Child abuse scandals have haunted the church for more than two decades in Australia, Europe and the United States.
Cardinal Pell was giving evidence to a Victorian state inquiry in Melbourne, in relation to his role as Archbishop of Melbourne from 1996 to 2001, when he implemented protocols for dealing with abuse complaints.
Before a packed public gallery, Cardinal Pell issued another apology to the victims of sexual abuse, and said church leaders in the past had been reluctant to share information about accused priests.
"So I don't think many persons in the leadership of the Catholic church knew what a horrendous, widespread mess we were sitting on," he said.
But since the 1990s, the church was more open in dealing with the issue, and conducts stronger background checks on people joining the clergy, he said.
He also denied acting like "Pontius Pilate" in brushing aside claims and rejected accusations from MPs that his past references to the church being "bled to death" by abuse inquiries referred to concern about compensation payments.
"In my mind it was a secondary consideration, the financial consideration. Whatever the legislature decides is appropriate, we will pay," Cardinal Pell said.

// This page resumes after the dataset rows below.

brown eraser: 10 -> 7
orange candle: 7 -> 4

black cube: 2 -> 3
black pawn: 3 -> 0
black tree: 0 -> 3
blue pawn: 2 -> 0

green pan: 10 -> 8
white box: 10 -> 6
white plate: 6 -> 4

The parliamentary inquiry has heard child abuse by members of the church was covered up, and that the Catholic church was more concerned with protecting priests than protecting victims.
It has been told that Cardinal Pell's predecessor as Archbishop of Melbourne, Frank Little, dealt with complaints confidentially, kept no records, and moved accused priests to new parishes where some continued to sexually abuse children.
Little died in 2008. But Cardinal Pell acknowledged Little covered up the issue and did not discuss it with advisers or other bishops.
"He inherited a situation where there were no protocols, no procedures. And he never spoke to anybody about it. He didn't know how to deal with it," Cardinal Pell said.
Cardinal Pell has also been criticised by victim support groups for his decision to accompany an accused paedophile priest into court in 1993, but said the action was not meant as a slight against abuse victims.
The priest, Gerald Ridsdale, was convicted and jailed for 19 years for molesting and raping 40 children between 1961 and 1987.
Cardinal Pell said he was aware of the "terrible crimes" and knew Ridsdale was going to plead guilty, and his decision to walk with him to court was not meant as a sign that he did not support the victims of his crimes.
Australian Prime Minister Julia Gillard has set up a rare Royal Commission, the highest form of investigation in Australia, into how churches, government bodies and other organisations dealt with child sex abuse cases.
Cardinal Pell has said the church would fully cooperate with the Royal Commission, which has yet to start hearing evidence and could run for several years.
The Catholic church is Australia's largest, with 5.4 million followers, representing about one in four Australians.